How to Lower Triglycerides
Exercise is one of the most effective tools. Regular aerobic activity, whether running, cycling, swimming, or brisk walking, reduces triglycerides by 15 to 50 percent depending on the intensity and consistency. Research on high-intensity interval training found it lowered the specific type of triglyceride particle produced by the liver by about 28 percent. The effect is both immediate and cumulative: a single session of exercise temporarily reduces triglycerides, and consistent training keeps them lower over time.
Dietary changes work alongside exercise. The biggest wins come from reducing added sugars, refined carbohydrates, and alcohol. Replacing refined grains with whole grains, swapping sugary drinks for water, and limiting alcohol to moderate amounts can bring borderline levels back into the healthy range for many people. Losing excess weight also helps substantially, because stored triglycerides are released from fat cells and metabolized as you lose body fat.
When lifestyle changes aren’t enough, prescription omega-3 fatty acids are an established treatment for high triglycerides. The American Heart Association has confirmed that prescription-strength omega-3s at a dose of 4 grams per day are effective and safe for reducing triglycerides, either alone or alongside other lipid-lowering medications. This is an important distinction from over-the-counter fish oil supplements, which typically provide far less omega-3 per capsule. Research shows that doses below 2 grams per day of combined EPA and DHA (the active omega-3 fatty acids) are not effective for lowering triglycerides, even in people with elevated levels. Standard fish oil supplements rarely reach the therapeutic threshold, so if your triglycerides are in the moderate or severe range, a prescription formulation is what the evidence supports.
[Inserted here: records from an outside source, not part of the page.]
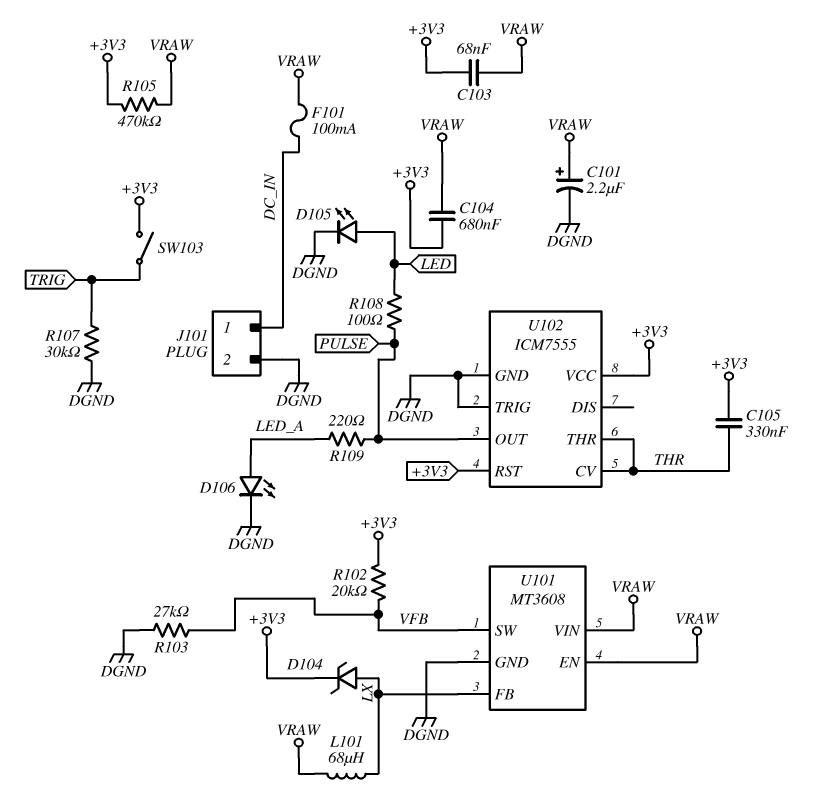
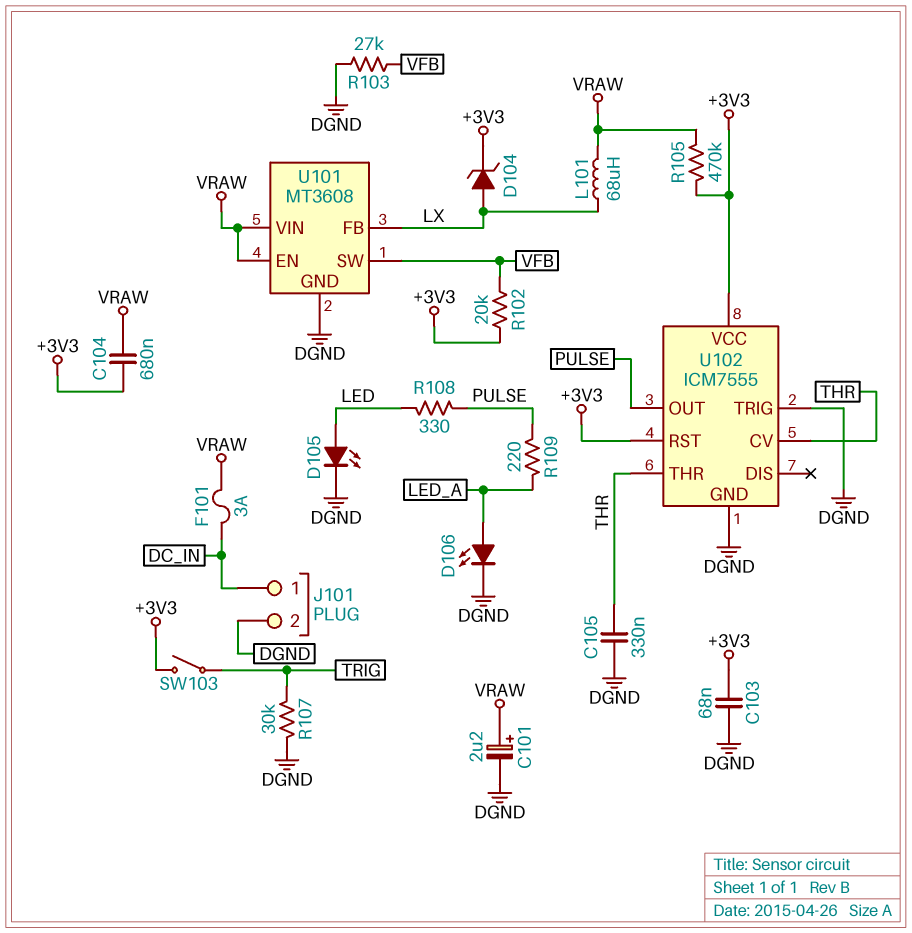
C103: 68nF (+3V3, VRAW) -> 68nF (+3V3, DGND)
C105: 330nF (+3V3, THR) -> 330nF (DGND, THR)
F101: 100mA (DC_IN, VRAW) -> 3A (DC_IN, VRAW)
R108: 100 (LED, PULSE) -> 330 (LED, PULSE)

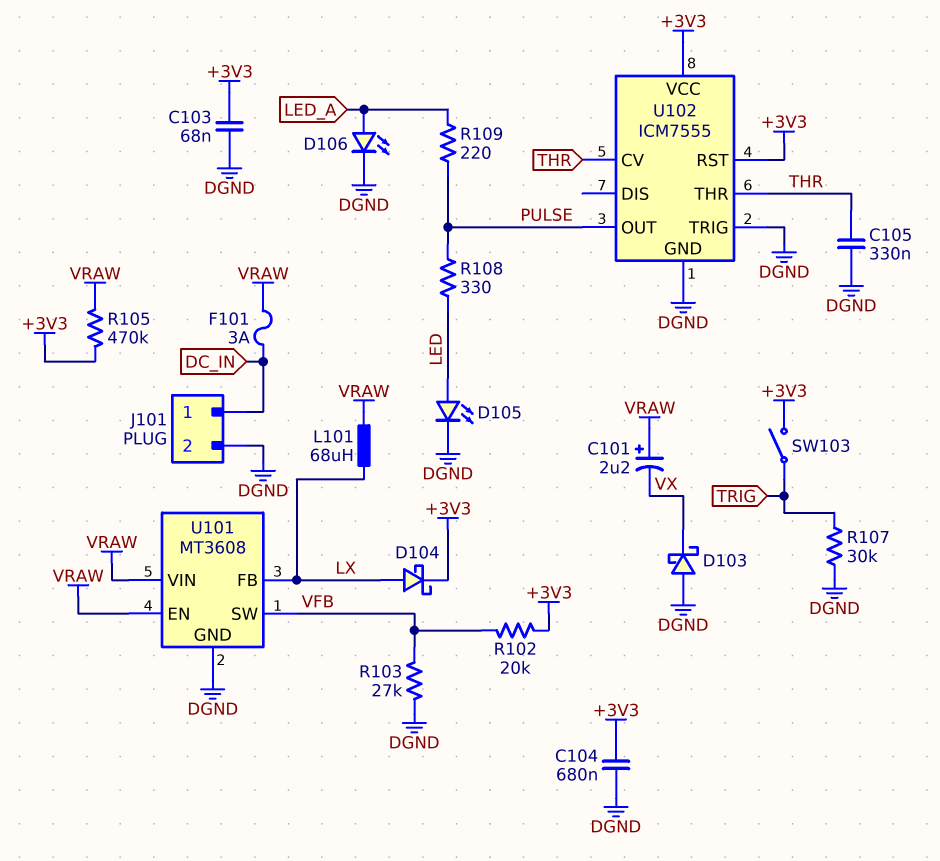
C101: 2.2uF (plus VRAW, minus DGND) -> 2.2uF (plus VRAW, minus VX)
C104: 680nF (+3V3, VRAW) -> 680nF (+3V3, DGND)
D103: none -> schottky (A DGND, K VX)
D104: zener (A LX, K +3V3) -> schottky (A LX, K +3V3)

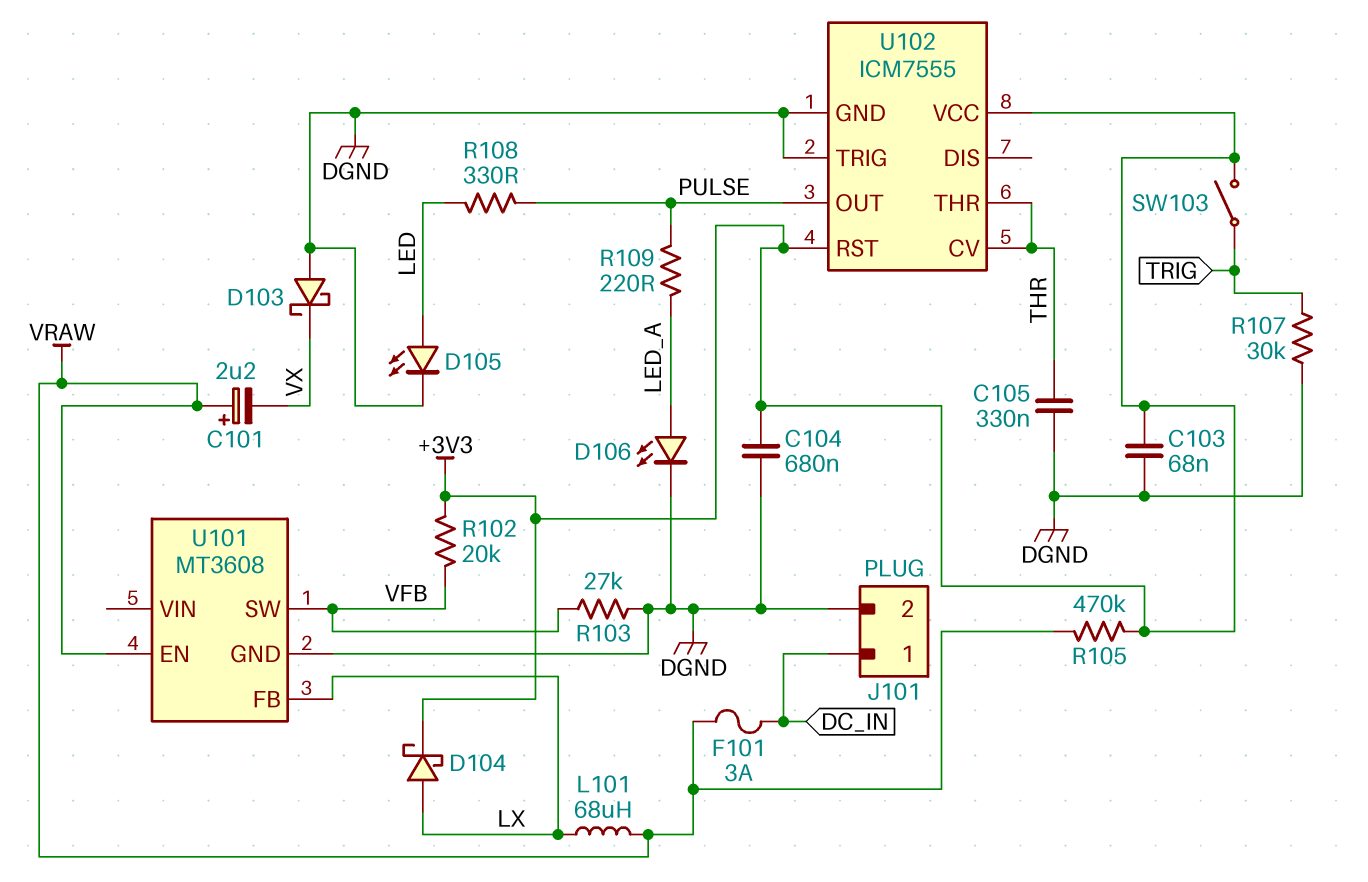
U101 pin VIN: VRAW -> none

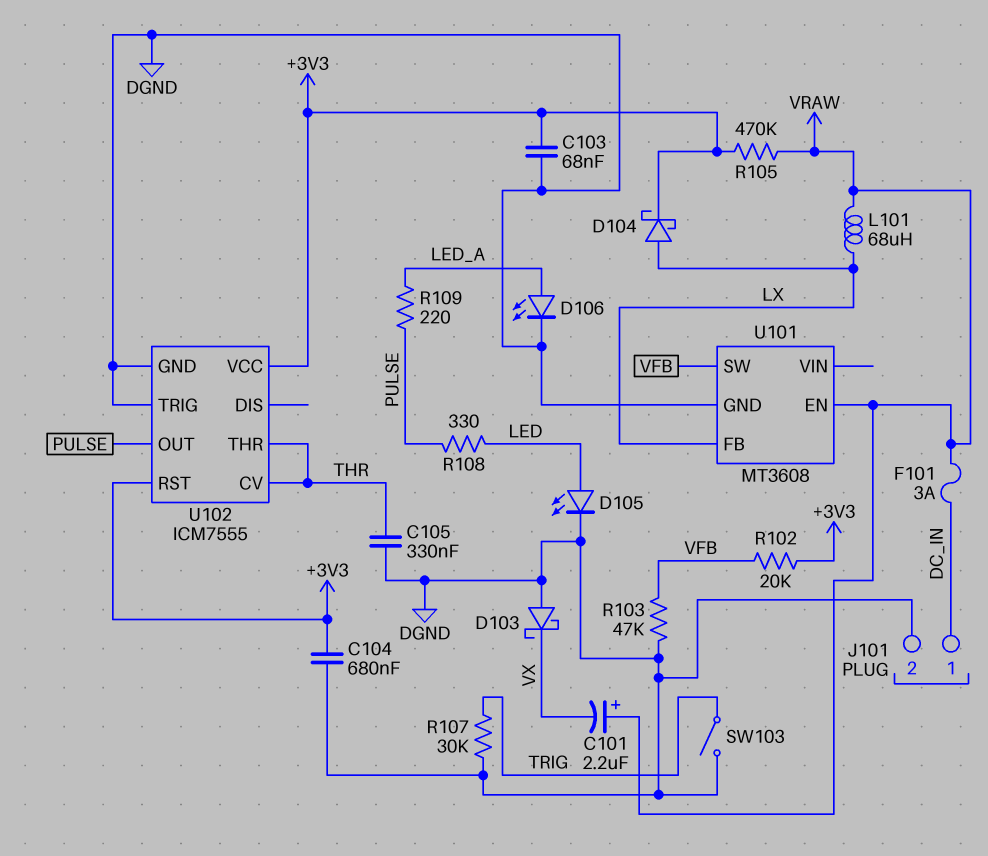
R103: 27k (DGND, VFB) -> 47k (DGND, VFB)
SW103: switch (+3V3, TRIG) -> switch (DGND, TRIG)

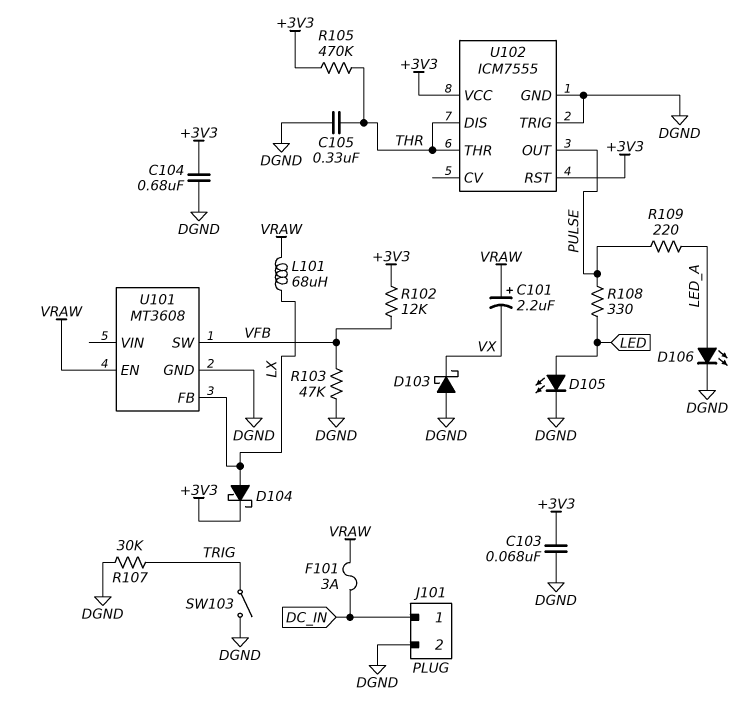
R102: 20k (+3V3, VFB) -> 12k (+3V3, VFB)
R105: 470k (+3V3, VRAW) -> 470k (+3V3, THR)
U102 pin CV: THR -> none
U102 pin DIS: none -> THR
How Triglycerides Differ From Cholesterol
Triglycerides and cholesterol are both fats in your blood, but they serve different purposes. Triglycerides are your body’s primary form of stored energy. When you eat more calories than you burn, the surplus gets packaged as triglycerides and tucked into fat cells. Cholesterol, on the other hand, is a structural molecule. Your body uses it to build cell membranes, produce hormones, and make bile acids that help digest food.
They also travel through your blood differently. LDL cholesterol (the “bad” kind) and HDL cholesterol (the “good” kind) each ride on their own type of protein carrier. Triglycerides share a ride with cholesterol on larger particles, which is why the two numbers often rise and fall together, and why your lipid panel reports both. Having high triglycerides alongside low HDL cholesterol is a particularly common pattern, one closely tied to insulin resistance, and it carries more cardiovascular risk than either abnormality alone.